2 Nasal Corridors
Endoscopic surgery of the skull base and adjacent areas takes advantage of the natural corridor of the sinonasal tract. This concept represents an extension of functional endoscopic sinus surgery, in which natural drainage pathways are followed to open the sinuses. 1 – 4 Even though employed as corridors toward the skull base, sinonasal cavities should be dissected following the principles of functional surgery as much as possible, aiming at avoiding unnecessary morbidity and minimizing postoperative complications. The first step when starting the surgical procedure is to examine the natural corridors of the nasal cavity in order to get oriented. The lumen of the nasal cavity is irregularly shaped: on the medial side, it takes the shape of the nasal septum and can be accordingly narrowed or enlarged by its deviations and spurs; the lateral side consists of the turbinates and related nasal meati, which can be enlarged by pneumatization (i.e., concha bullosa) or present an everted shape (i.e., paradoxical turbinate); the caudal surface corresponds to the nasal floor and is usually flat and regular; the cranial boundary of the lumen is the olfactory cleft (or fissure), which is a narrow niche enclosed between the highest portions of middle and superior turbinates laterally and nasal septum medially.

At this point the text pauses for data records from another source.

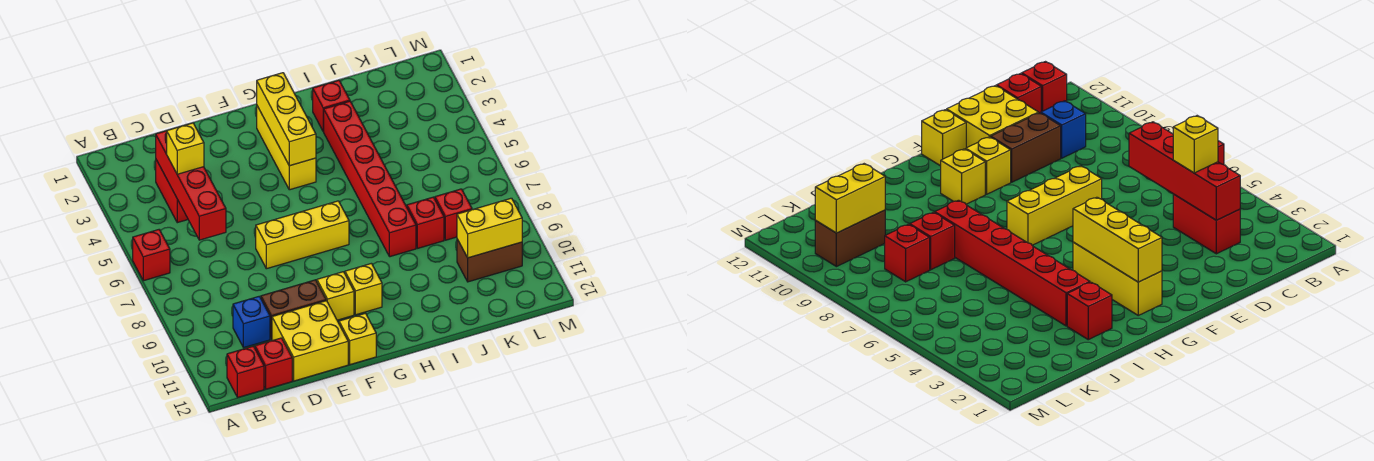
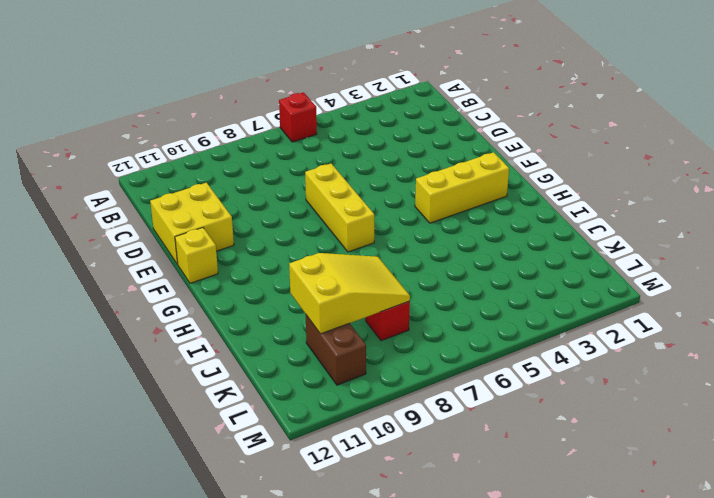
yellow slope J8:K10 level 2 top 10 -> yellow brick K10:L10 level 2
none -> red brick B12 level 1
none -> red brick C3:C4 level 1
none -> blue brick C10 level 1

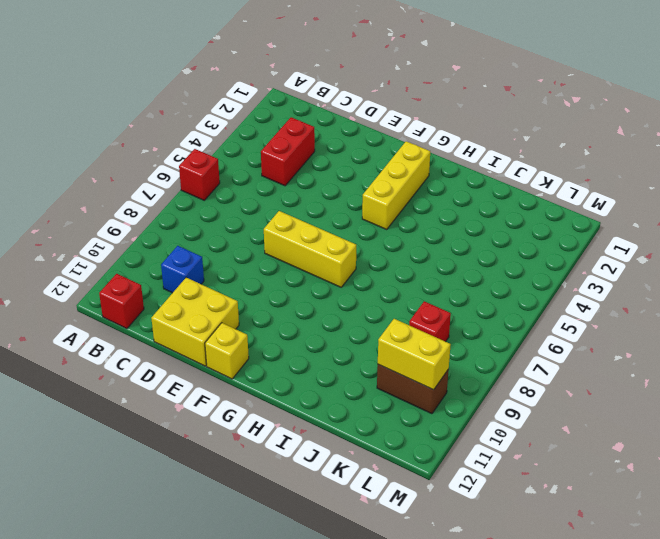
none -> red brick C12 level 1
none -> brown brick D10:E10 level 1
none -> yellow brick F10 level 1

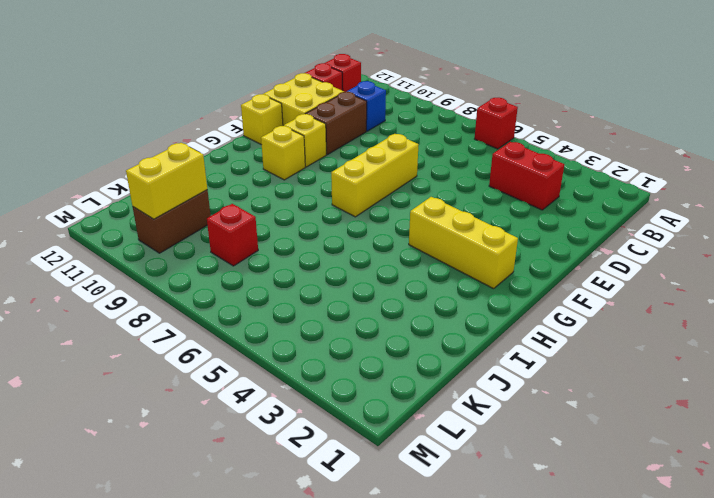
none -> red brick I2 level 1
none -> red brick I3:I8 level 1
none -> red brick J8 level 1

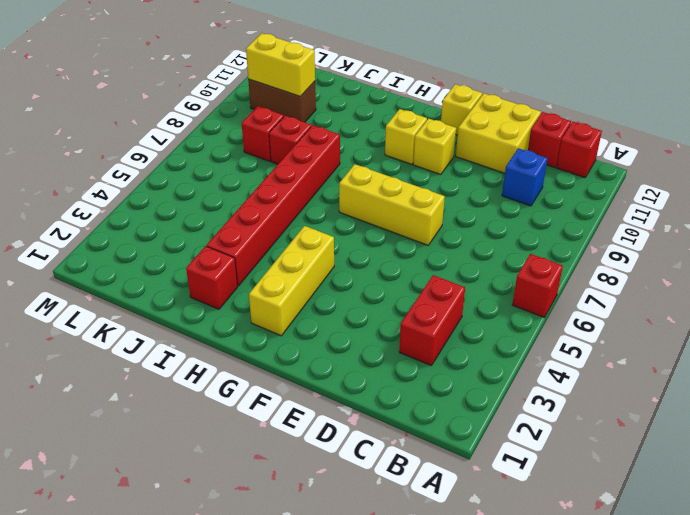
none -> brown brick D10:E10 level 1
none -> red brick C3:C6 level 2
none -> yellow brick G2:G4 level 2

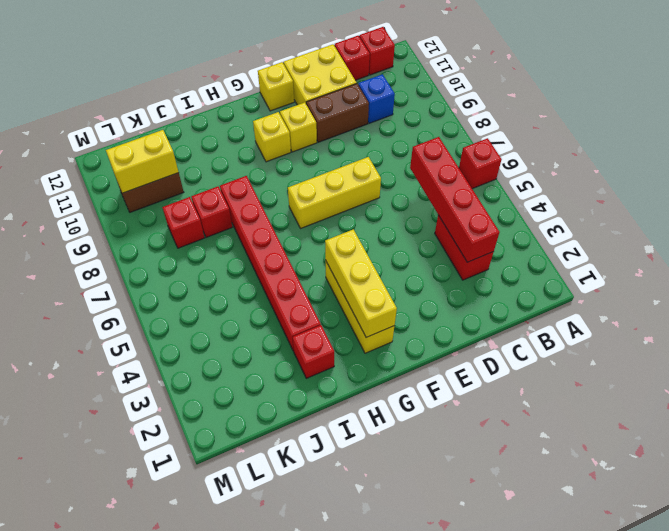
none -> yellow brick C4 level 3

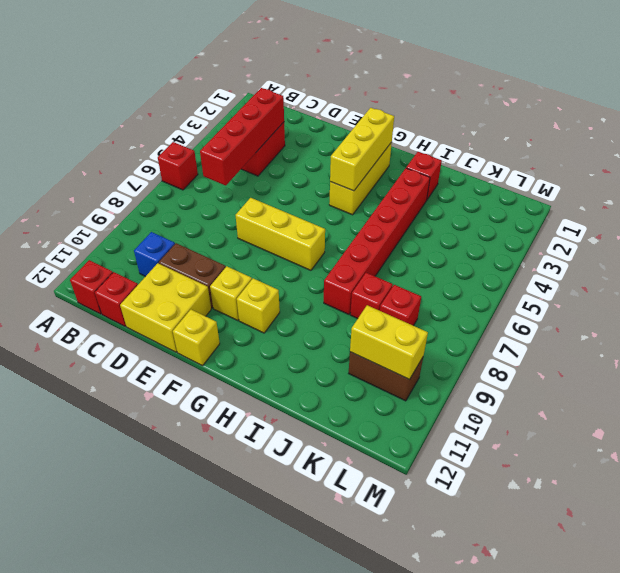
none -> yellow brick C4 level 3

Endoscopic skull base surgery is based on the profound knowledge of anatomical landmarks, which provide the surgeon with a mental scheme to depict where neurovascular and musculoskeletal structures are located before exposing them. 4 – 14 As a consequence, understanding of anatomy in an untouched nasal cavity is indispensable and of paramount importance to plan and proceed with safe and oriented surgery. With the intent to facilitate the identification of sinonasal landmarks, the nasal cavity has been divided into three nasal corridors, as follows:
Inferior nasal corridor: Between the inferior turbinate and nasal septum.
Middle nasal corridor: Between the bulbous portions of middle and superior turbinates and nasal septum.

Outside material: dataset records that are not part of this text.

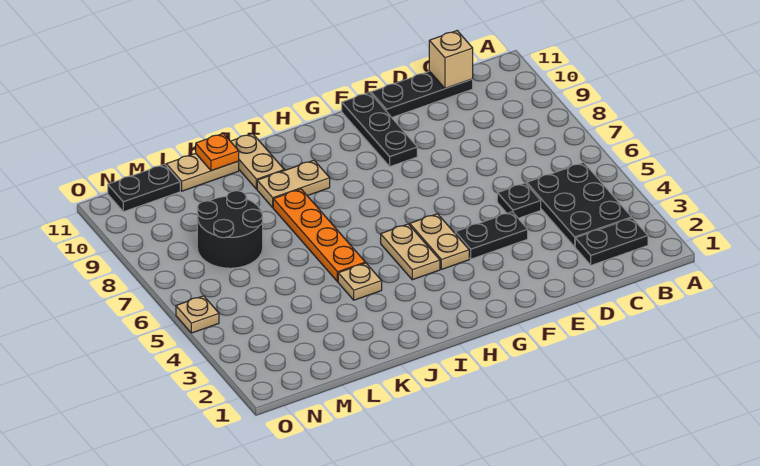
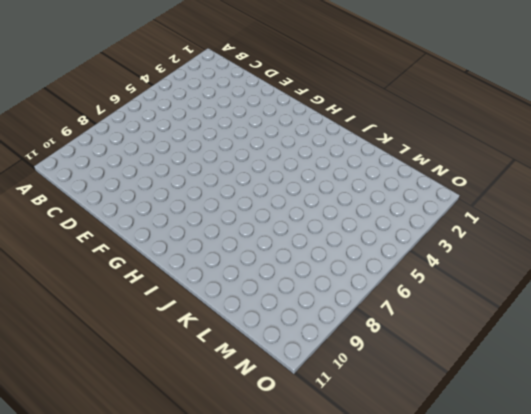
none -> black plate B2:C2 level 1
none -> black plate B3:C5 level 1
none -> black plate C11:E11 level 1

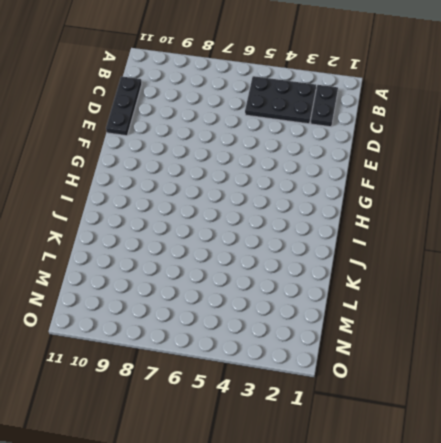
none -> black plate D5 level 1
none -> black plate E4:F4 level 1
none -> black plate F9:F11 level 1

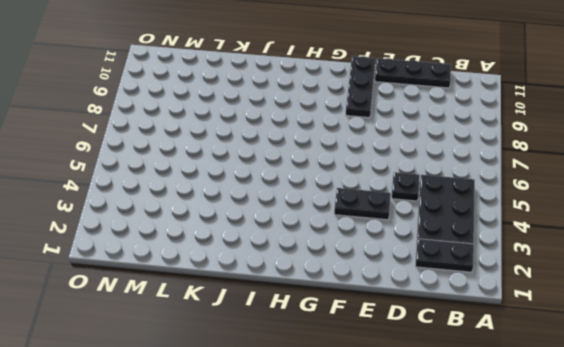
none -> tan plate G4:G5 level 1
none -> tan plate H4:H5 level 1
none -> tan plate I9:J9 level 1

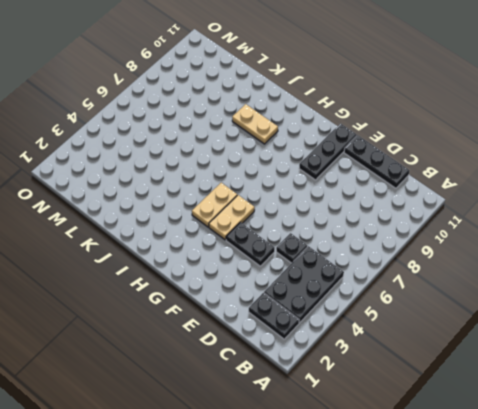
none -> tan plate J4 level 1
none -> orange plate J5:J8 level 1
none -> tan plate J10:J11 level 1

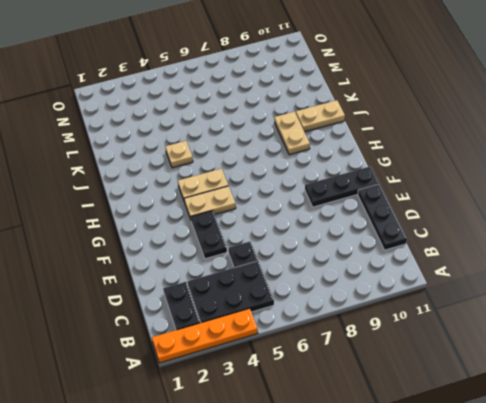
orange plate A1:A4 level 1 -> orange plate J5:J8 level 1
none -> tan plate K11:L11 level 1
none -> black round brick L7:M8 level 1
none -> black plate M11:N11 level 1

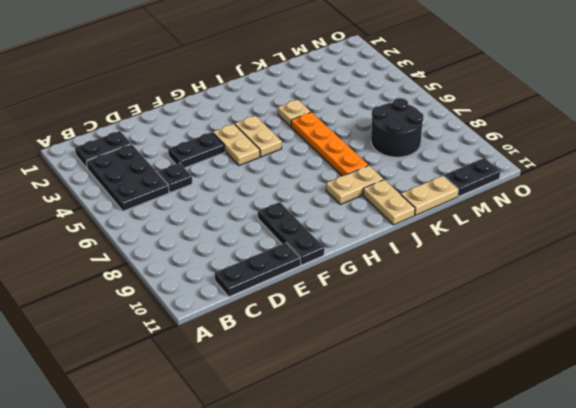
none -> tan plate O5 level 1
none -> tan brick C11 level 2
none -> orange plate K11 level 2

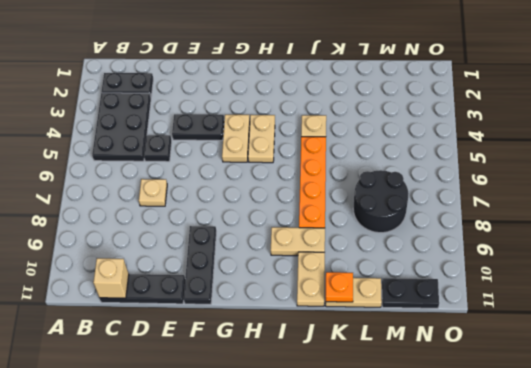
tan plate D7 level 1 -> tan plate O5 level 1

Superior nasal corridor: Between the common laminar portion of middle and superior turbinates and nasal septum.
The inferior nasal corridor runs from the nasal vestibule to the nasopharynx along the nasal floor. It can be merged with the contralateral one by removing the nasal septum; usually, a posteroinferior septectomy is sufficient when addressing the craniocervical junction and neighboring areas. Laterally, the corridor can be expanded passing through the palatine bone, pterygoid process, and maxillary sinus to access the upper parapharyngeal space, pterygopalatine fossa, and infratemporal fossa.

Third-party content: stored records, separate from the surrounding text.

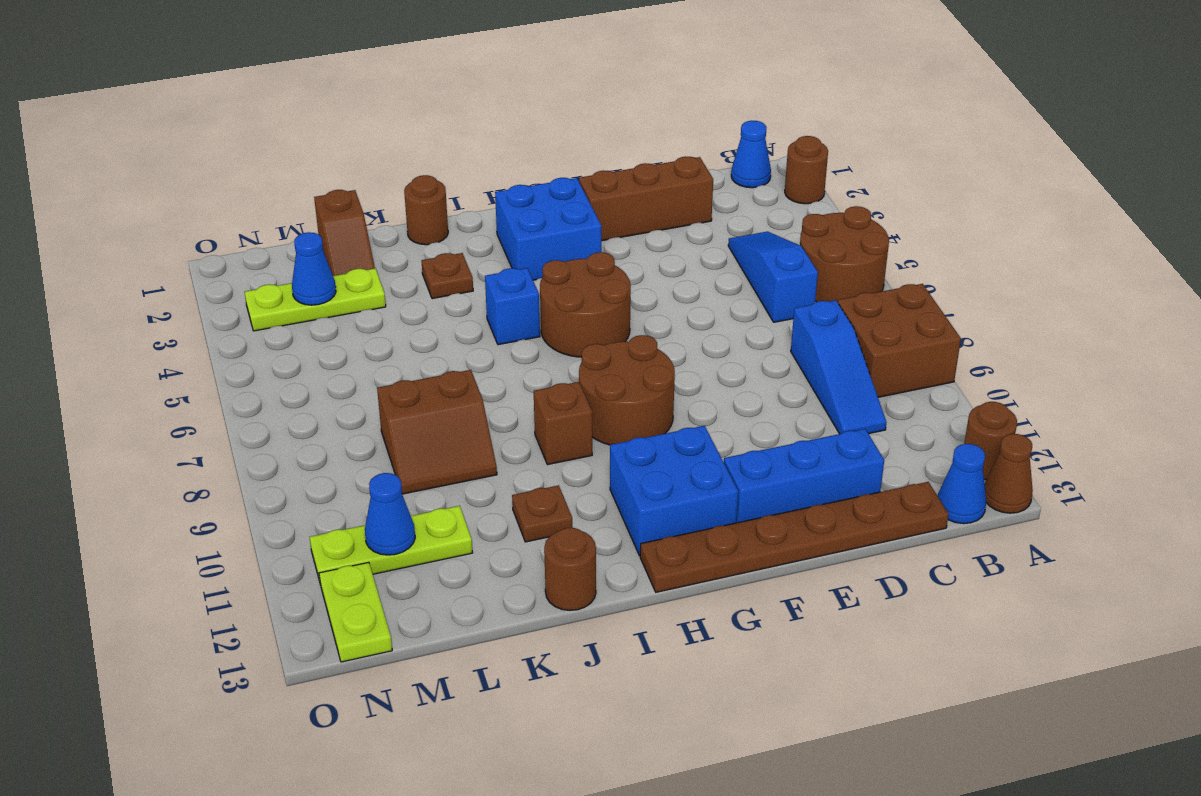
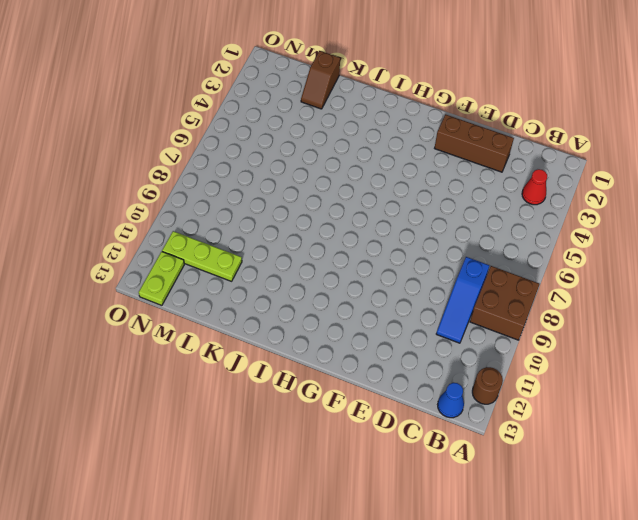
red cone B3 level 1 -> none
none -> brown round brick A2 level 1
none -> brown round brick A5:B6 level 1
none -> brown cone A13 level 1

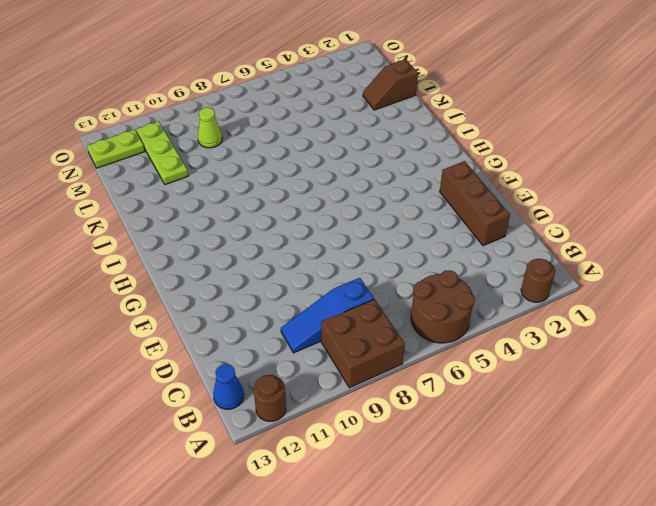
lime cone M9 level 1 -> none
none -> brown cone A13 level 1
none -> blue cone B1 level 1
none -> blue slope C4:C6 level 1 top 6

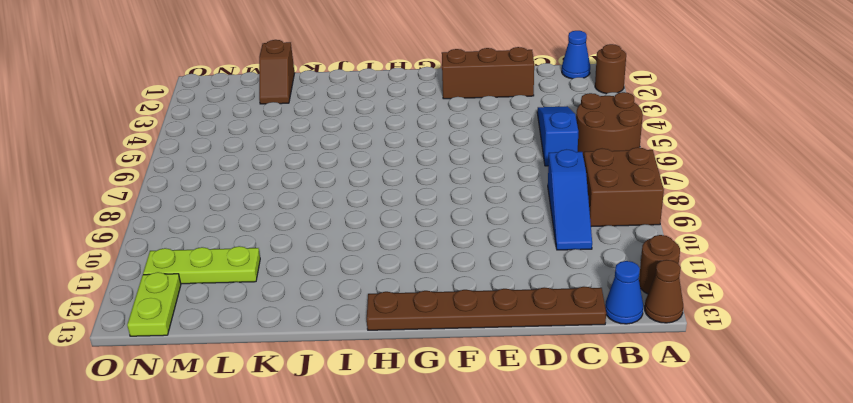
none -> blue brick D12:F12 level 1
none -> blue brick G2:H3 level 1
none -> brown round brick G5:H6 level 1

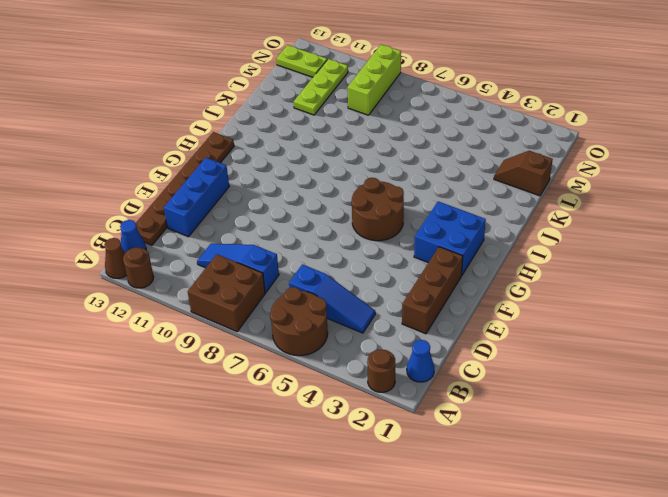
lime brick M9:O9 level 1 -> none
none -> brown round brick G8:H9 level 1
none -> blue brick G11:H12 level 1
none -> blue brick I5 level 1

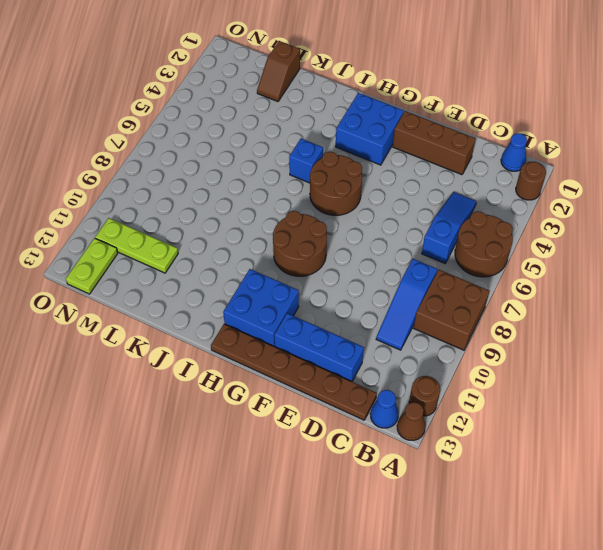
none -> brown brick I9 level 1
none -> brown round brick J1 level 1
none -> brown plate J3 level 1

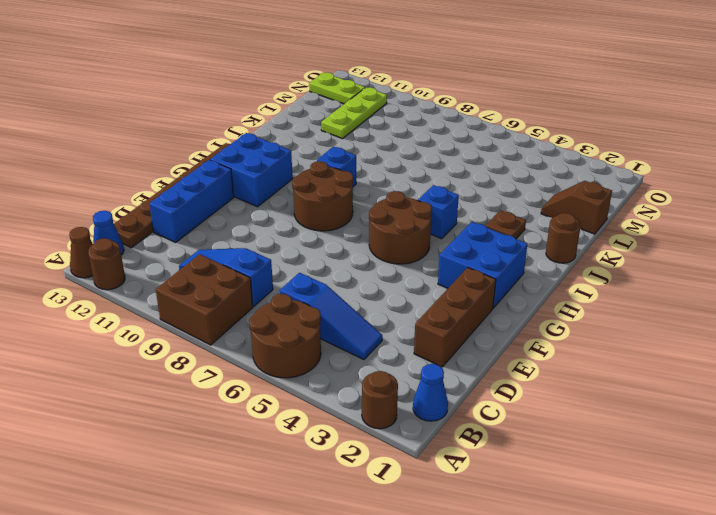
blue brick I9 level 1 -> brown brick I9 level 1
none -> brown plate J11 level 1
none -> brown round brick J13 level 1
none -> brown slope K8:L9 level 1 top 8

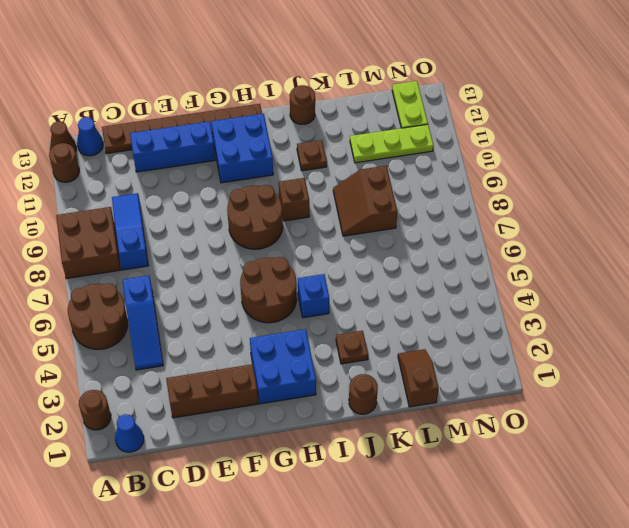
brown slope K8:L9 level 1 top L -> brown slope K8:L9 level 1 top 8
none -> lime plate L3:N3 level 1
none -> blue cone M3 level 2
none -> blue cone M11 level 2

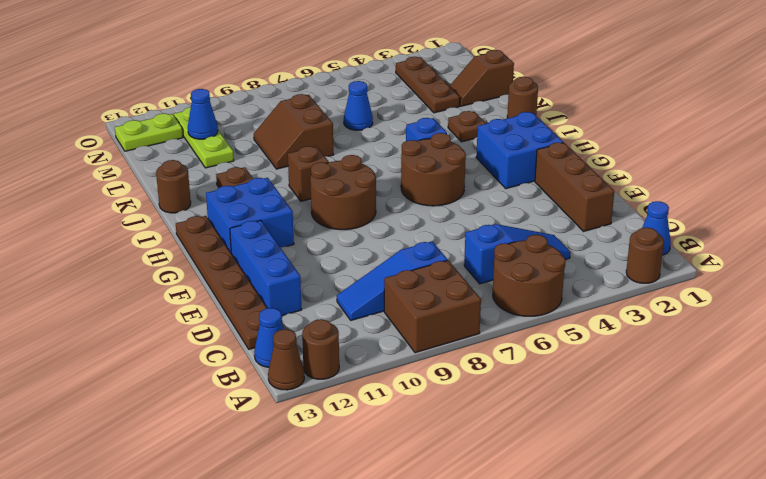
brown plate L3:N3 level 1 -> lime plate L3:N3 level 1
blue cone L6 level 1 -> blue cone M3 level 2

The middle nasal corridor provides a straight trajectory toward the sphenoid sinus. It can be merged with the contralateral corridor with a posterosuperior septectomy. On the lateral side, the corridor can be expanded through the ethmoid complex, medial orbital wall, and lateral sphenoidal wall to reach the orbital cavity, Meckel’s cave, and cavernous sinus.
The superior nasal corridor guides toward the midline anterior skull base and can be fused with the contralateral one with removal of the entire nasal septum. This corridor is oriented toward the olfactory grooves and can be extended laterally through the ethmoidal compartments to expose the ethmoidal roof (also called fovea ethmoidalis).
Step 1: Exploration of the inferior nasal corridor.
Step 2: Lateralization of the inferior turbinate.
Step 3: Exploration of the inferior nasal meatus.
Step 4: Exploration of the middle nasal corridor.
Step 5: Lateralization of the middle and superior turbinates.
Step 6: Exploration of the middle nasal meatus.
Step 7: Exposure of the sphenopalatine artery.